Longshore-Sargent said there wasn’t a momentous occasion that caused her to be a better teacher. She realized she was trying to produce a product and create great shows, instead of focusing on the students as much as she should.

“I just turned my attention toward them,” Longshore-Sargent said. “I want to make them better people and better human beings because the world needs more of those.”

She said through theater, she hopes to give students perspective through someone else’s eyes, while teaching empathy. While learning, she tries to help her students understand why the characters make the choices they make, even if the actor wouldn’t make the same choice.

“Theatre is all about the communication itself, whether it’s between the playwright and the actor, the actor and the director or the production to the audience,” Longshore-Sargent said. “It’s all about communication. Theatre is that fine art that teaches you to make that connection with another human being, whether it’s fictional or not.”

Longshore-Sargent said while many teachers talk about that moment where they can see the light bulb going off, and a student gets what is being taught, she said she sees it with how her students interact with others. She said several teachers had told her that students in theatre can now give a presentation and have come “out of their shell” during classroom discussions.

“I call them the little victories, but I can see that they slowly, but surely, start to build confidence,” Longshore-Sargent said. “Whether it’s something small or deciding that ‘it’s my senior year, and I’m finally going to audition for a play.’”

Longshore-Sargent said she also sees with her students with LSPA during the Lafayette Theatre Academy Performance Camp in June. She said students learn quickly about decent human interactions and how important it is to learn how to speak to another person.

“It’s all in how you treat someone,” Longshore-Sargent said. “It’s all in how you relate to them, and it’s not about who gets the lead role, and it’s not about who has the most lines. It’s not about any of that. It’s how you are able to speak for someone else who until the words come off the page, don’t have a voice until you put a voice to those words.”

Longshore-Sargent said her students in Harris County have performed with the LSPA, and many of her LaGrange students have traveled to Harris County to support those actors during performances.

Longshore-Sargent said the award from the Georgia Thespian Conference is humbling, and she’s not a huge fan of talking about herself. However, she will say that her success as an educator is seen through her students.

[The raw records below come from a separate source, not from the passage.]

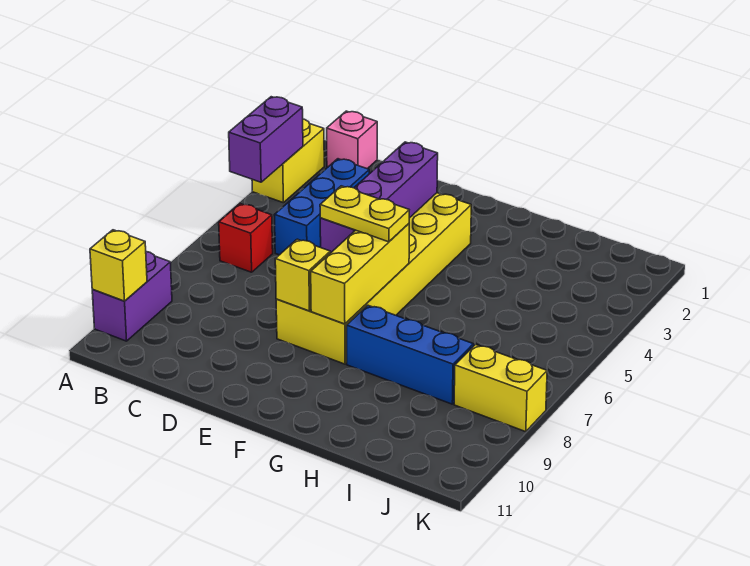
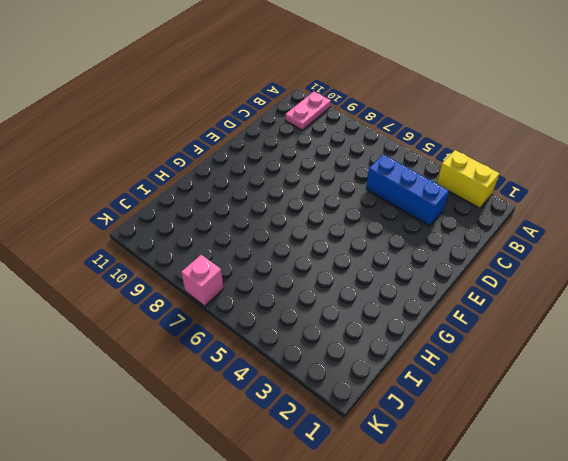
pink plate A10:B10 level 1 -> purple brick A9:A10 level 1
pink brick K7 level 1 -> pink brick B1 level 1
none -> red brick B6 level 1
none -> yellow brick E3:F8 level 1
none -> blue brick G8:I8 level 1

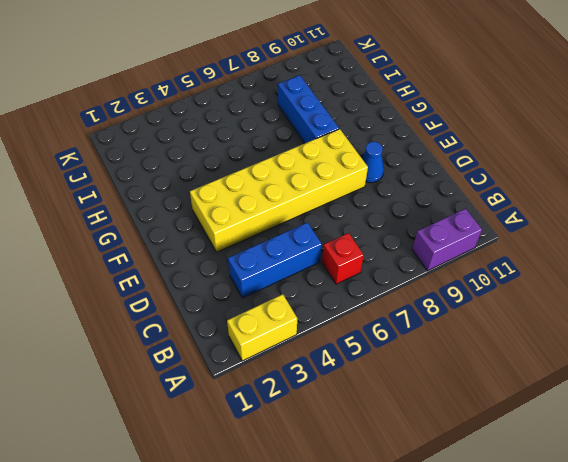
blue cone E9 level 1 -> none
none -> pink brick B1 level 1
none -> yellow brick J8:K8 level 1
none -> purple brick A3:A4 level 2

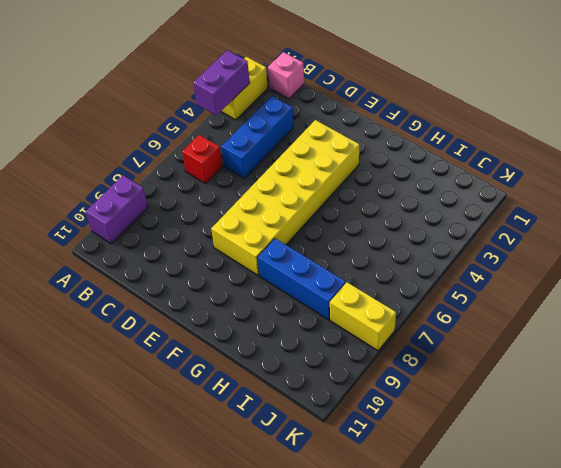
none -> yellow brick A10 level 2
none -> purple brick E3:E6 level 2
none -> yellow brick E8 level 2

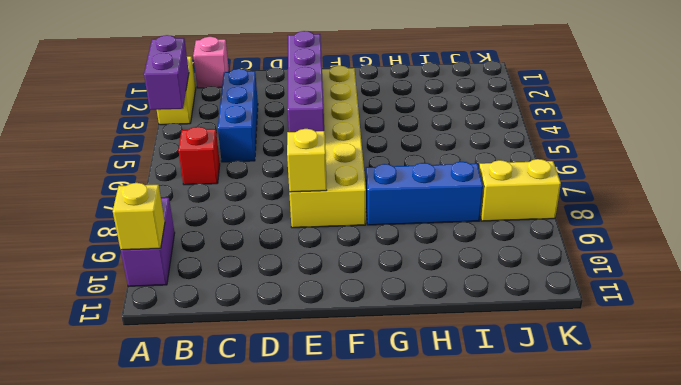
none -> yellow brick F6:F8 level 2
none -> yellow plate E6:F6 level 3

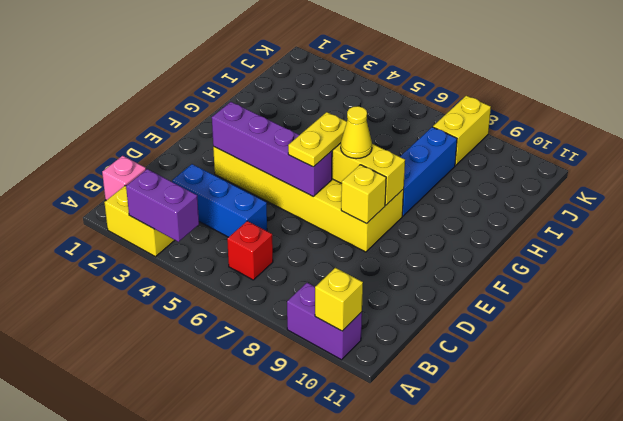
yellow cone F7 level 3 -> none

“I have seen them go on to major in theater, I’ve seen some of them go on to become theater teachers themselves or to do Theater in New York. I’ve seen all those things,” she said. “And then I’ve seen the students who have just found success in life, and who have found their own voice because of theater.”

As for herself, she does occasionally act, most recently about a year ago in “Baskerville,” which is a Sherlock Holmes mystery. However, she said she’s more concerned about continually gaining professional development.

“I try to find those opportunities where I can learn from other people or be directed by other people while learning from there,” Longshore-Sargent said. “Each opportunity provides its own new avenue to learn, and so, I embrace all of those.”

Outside of theatre, Longshore-Sargent is a big college fan who cheers for the Alabama Crimson Tide on Saturday afternoons in the fall and winter.

She also has a side business where she repurposes furniture, which led to an appearance on “Flea Market Flip” on HGTV.

“I try to find ways to be creative that aren’t necessarily related to the stage,” Longshore-Sargent said. “I love to cook. I love to make things. I love to keep that part of my brain going.”